Bref, Google a sérieusement écorné son image auprès des occidentaux et des démocrates en général pour... pour quoi, au fait ? Le blocage intempestif de Google .cn "spécial filtre" montre bien qu'il n'est pas facile de satisfaire Pékin, fort de son milliard (et 200 millions) de consommateurs, capable de dicter des conditions draconiennes autant qu'il veut.
C'est à vous dégoûter de collaborer avec les dictatures, tiens...
Taper au portefeuille, encore et toujours
Que fera Google , maintenant ? La balle est dans leur camp. Hypothèse optimiste (sans doute trop) : jeter l'éponge, laisser tomber Google .cn et laisser la censure à la concurrence. Quoi, le moteur en G n'aura pas en Chine de position dominante, comme dans le reste du monde ? Eh bien, justement, il a déjà le reste du monde ! Laissez donc briller la petite lanterne de Google .com en chinois non filtré, en comptant sur le bouche à oreille et le soutien de Taiwan (petit mais riche...) et de la diaspora chinoise. Qui sait, si Google est incontournable dans le reste du monde , peut-être que c'est la Chine qui viendra à lui...

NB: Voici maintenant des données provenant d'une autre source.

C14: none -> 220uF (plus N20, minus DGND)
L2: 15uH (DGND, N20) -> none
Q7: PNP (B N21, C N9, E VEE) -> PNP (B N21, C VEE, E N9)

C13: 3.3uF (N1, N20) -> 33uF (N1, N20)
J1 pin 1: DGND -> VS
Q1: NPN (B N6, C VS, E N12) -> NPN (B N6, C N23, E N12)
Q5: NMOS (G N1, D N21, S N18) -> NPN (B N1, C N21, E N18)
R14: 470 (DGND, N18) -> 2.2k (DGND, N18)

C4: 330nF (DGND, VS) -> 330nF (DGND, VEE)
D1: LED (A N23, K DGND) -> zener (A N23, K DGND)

Hypothèse pessimiste (mais terre à terre) : sauver à tout prix Google .cn, faire le ko-teou devant les hiérarques de Pékin, renforcer le filtre, trier les requêtes d'après l'adresse IP... et soigner son bilan de fin d'année pour le NASDAQ. Ouais, c'est sûr, c'est tentant. Si les chinois veulent la liberté de l'information, ils n'ont qu'à s'exiler. On est une world company sans âme ou on ne l'est pas.

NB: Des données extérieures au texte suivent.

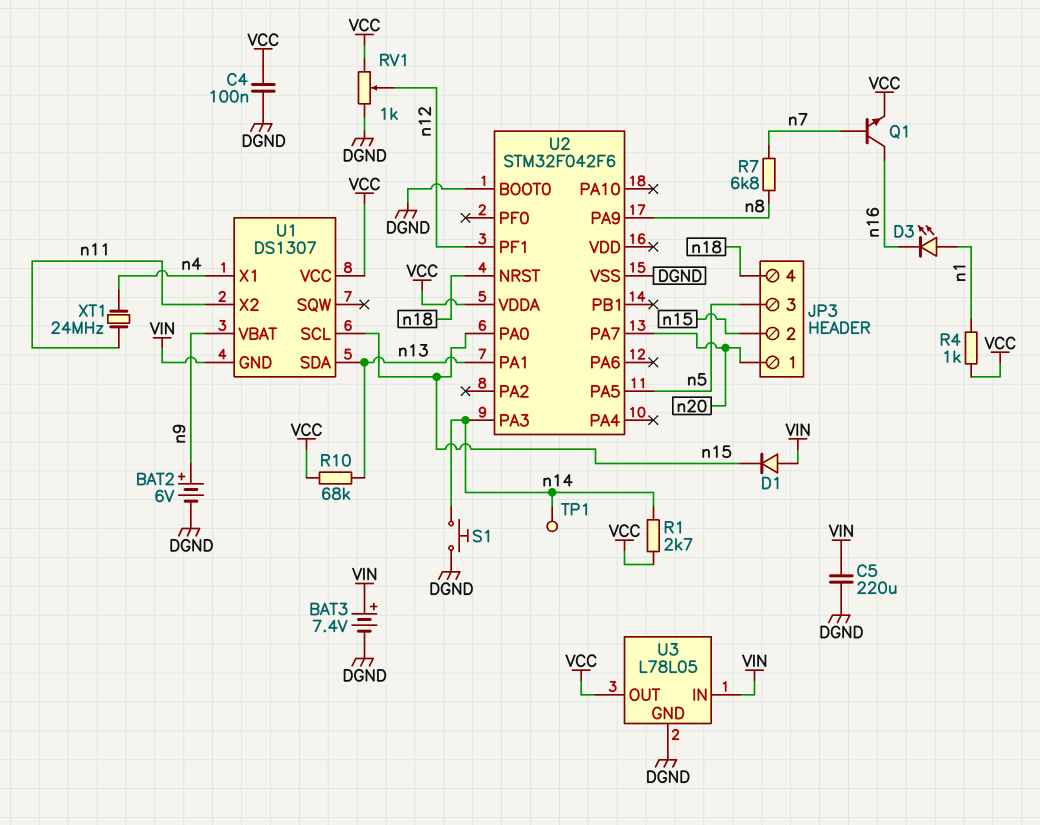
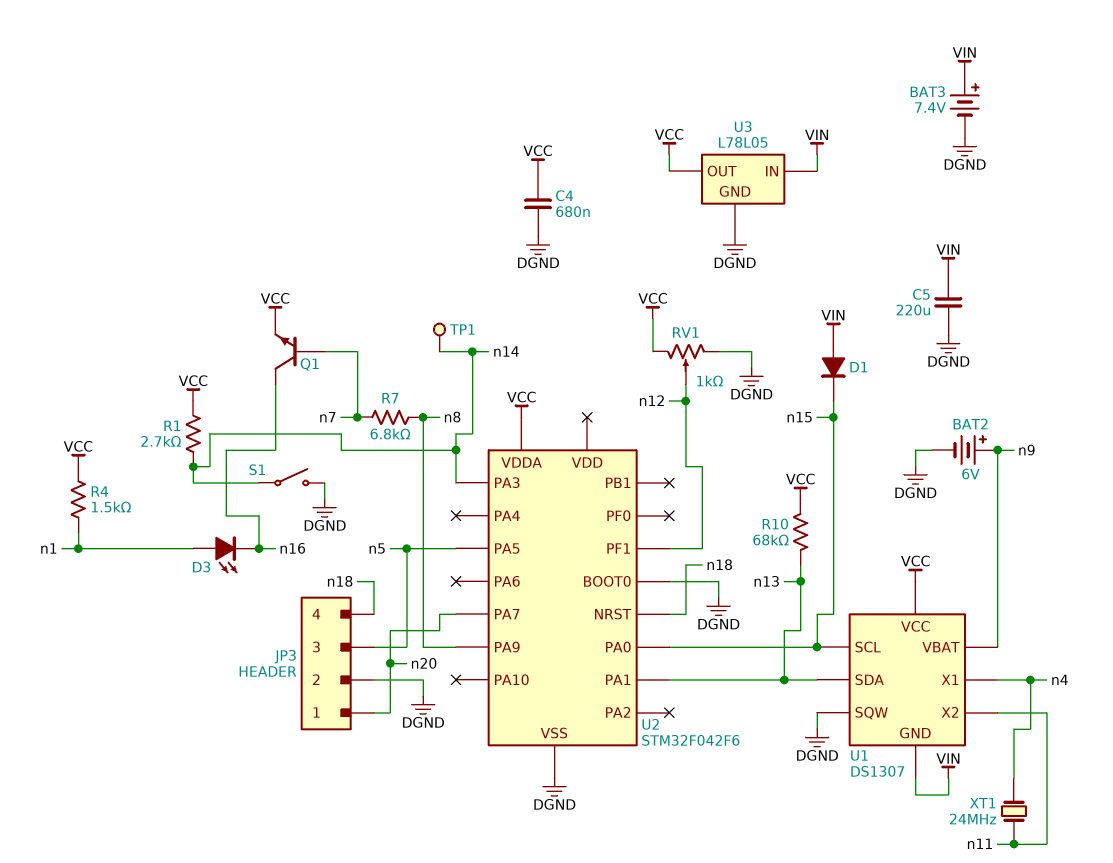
C4: 100nF (DGND, VCC) -> 680nF (DGND, VCC)
JP3 pin 2: n15 -> DGND
R4: 1k (VCC, n1) -> 1.5k (VCC, n1)
S1: button (DGND, n14) -> switch (DGND, n14)
U1 pin SQW: none -> DGND

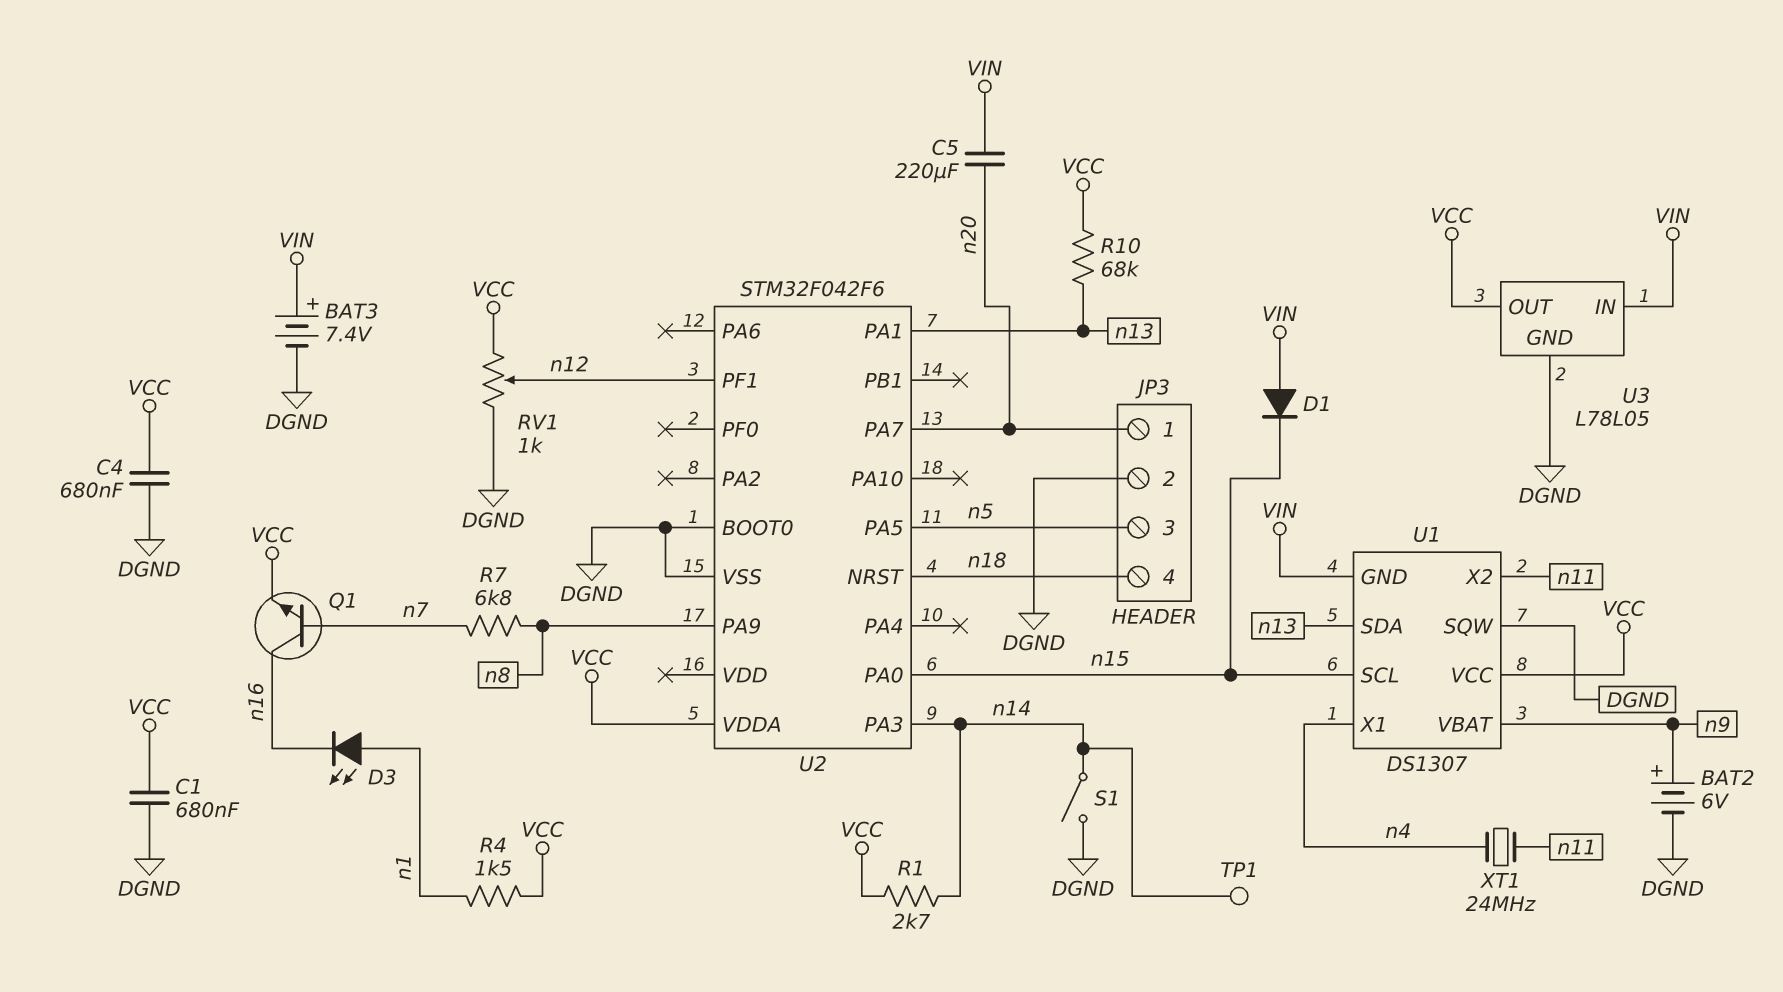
C1: none -> 680nF (DGND, VCC)
C5: 220uF (DGND, VIN) -> 220uF (VIN, n20)

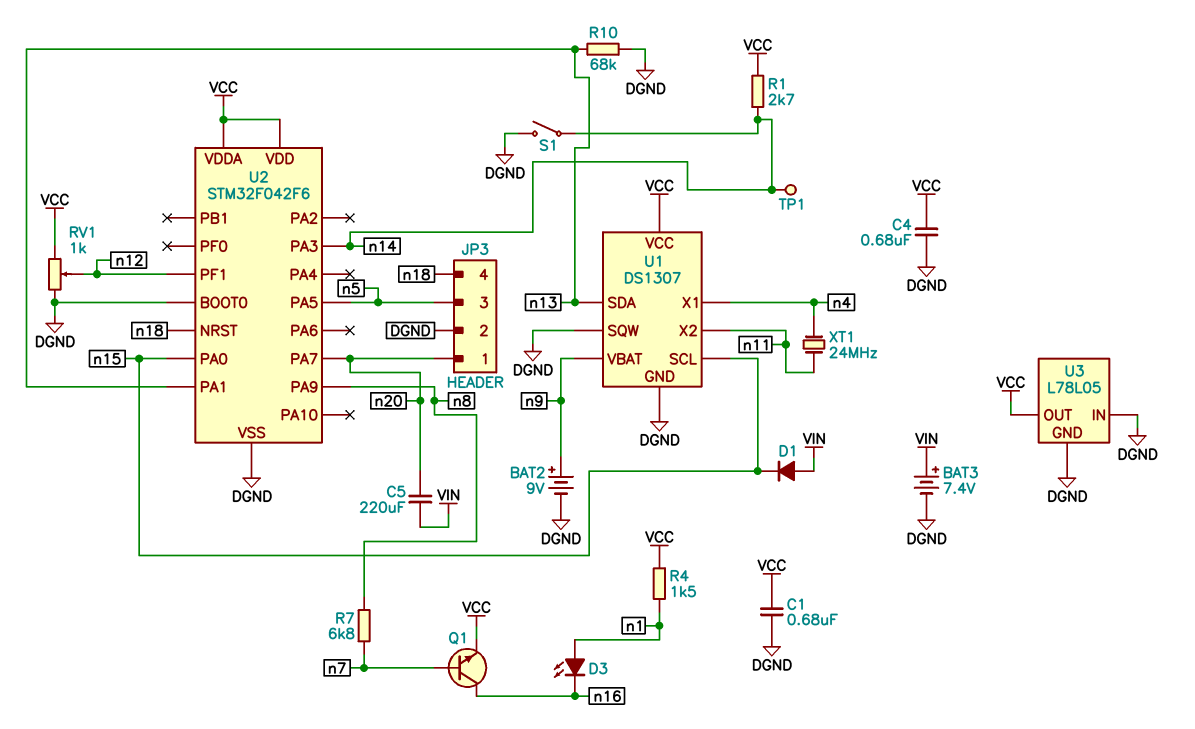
BAT2: 6V (plus n9, minus DGND) -> 9V (plus n9, minus DGND)
R10: 68k (VCC, n13) -> 68k (DGND, n13)
U1 pin GND: VIN -> DGND
U2 pin VDD: none -> VCC
U3 pin IN: VIN -> DGND

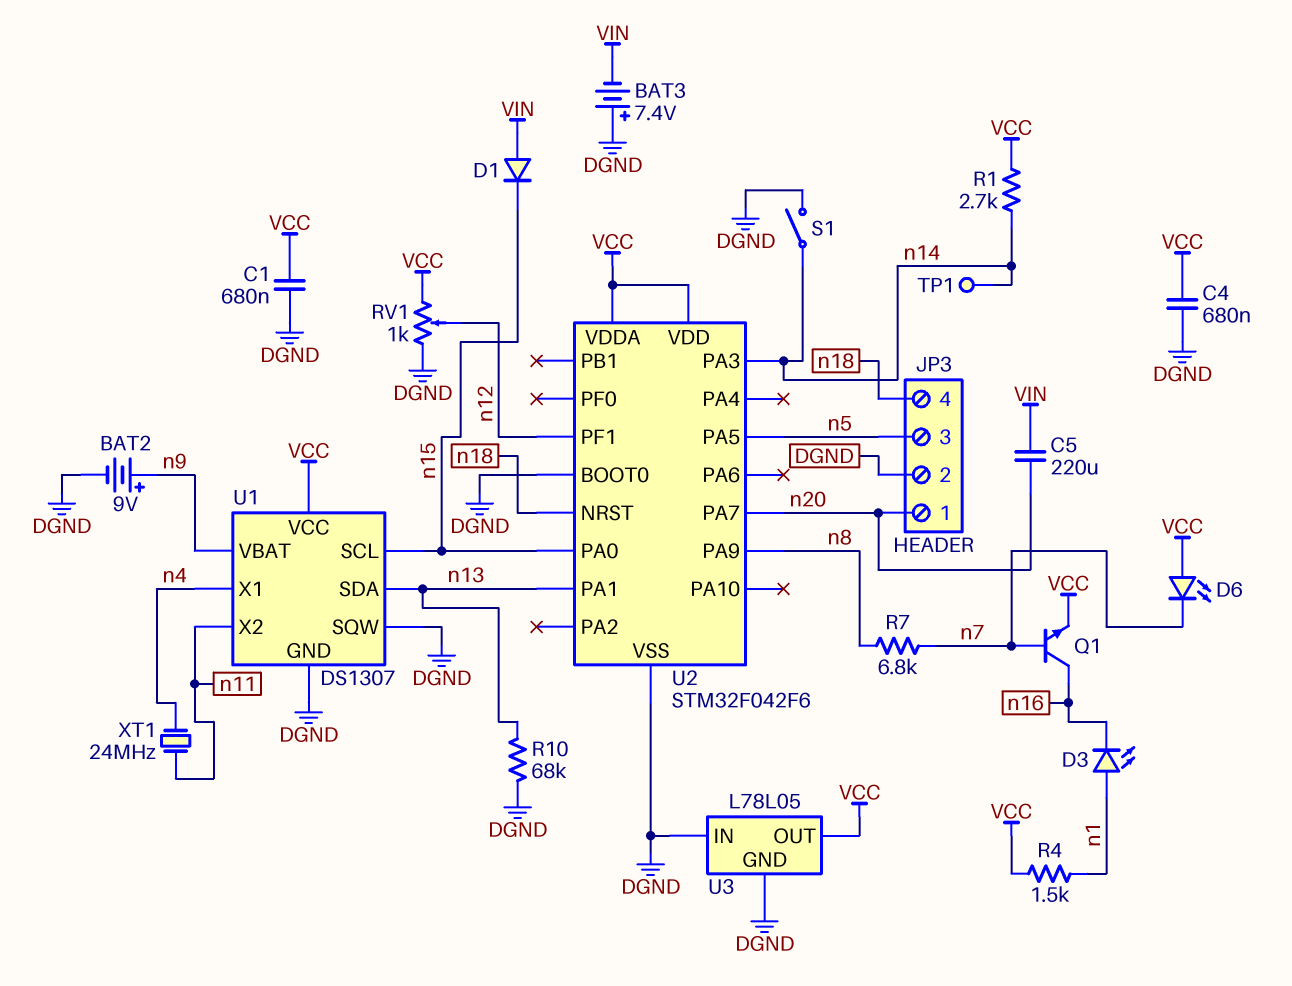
BAT3: 7.4V (plus VIN, minus DGND) -> 7.4V (plus DGND, minus VIN)
D6: none -> LED (A VCC, K n7)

En attendant, et puisque Google vit largement de la publicité, internautes et blogueurs appellent au boycott du programme AdSense, qui permet aux webmestres de financer leurs sites grâce à des encarts de pub interactive qui s'y affiche, et que Google vend aux annonceurs. On verra à quoi tient le plus la firme aux gros yeux ronds.

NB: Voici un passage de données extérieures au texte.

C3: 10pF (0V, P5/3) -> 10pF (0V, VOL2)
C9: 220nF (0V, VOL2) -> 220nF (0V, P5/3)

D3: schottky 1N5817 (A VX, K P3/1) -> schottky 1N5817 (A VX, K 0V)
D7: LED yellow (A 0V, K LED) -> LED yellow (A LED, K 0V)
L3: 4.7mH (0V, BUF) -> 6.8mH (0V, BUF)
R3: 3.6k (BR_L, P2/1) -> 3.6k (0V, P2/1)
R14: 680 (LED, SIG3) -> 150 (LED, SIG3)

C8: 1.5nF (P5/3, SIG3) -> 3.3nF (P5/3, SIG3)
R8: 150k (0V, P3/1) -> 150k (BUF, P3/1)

Aux USA, des élus et des associations se mobilisent pour demander aux entreprises occidentales de haute technologie de ne pas collaborer avec la censure en Chine. Et RSF propose (cf. PC-Impact) des mesures ciblées pour les entreprises et associations occidentales qui ne veulent pas cautionner la censure d'Etats dictatoriaux. Entre autres choses, évitez d'y situer vos serveurs... Afin de ne pas les laisser censurer vos courriels et vos pages web.
P.S. Les liens publicitaires en haut et à droite de ce blog sont fournis par Yahoo!, qui ne cherche plus depuis lurette à se faire passer pour autre chose qu'une machine à sous. Et encore, ils devraient disparaître bientôt. Patience...
P.S. (bis) Quelques heures plus tard, Google .cn était de nouveau disponible sur le territoire chinois. Pas de commentaires des dirigeants de Google mais on note que le portail n'est resté hors-ligne que le temps de mettre leur filtre en conformité avec la censure de Pékin.
P.S. (ter) Le 21/02/06, le correspondant de Libération à Pékin confirme les problèmes de Google avec les autorités chinoises. Selon deux journaux économiques proches du pouvoir, le moteur de recherche a le tort... de prévenir les internautes que certains contenus sont filtrés ! Moralité, les dictateurs ne sont jamais satisfaits. Plus on leur en donne, plus ils en veulent.
"Aim high. You may miss, but at least you won't shoot your foot off."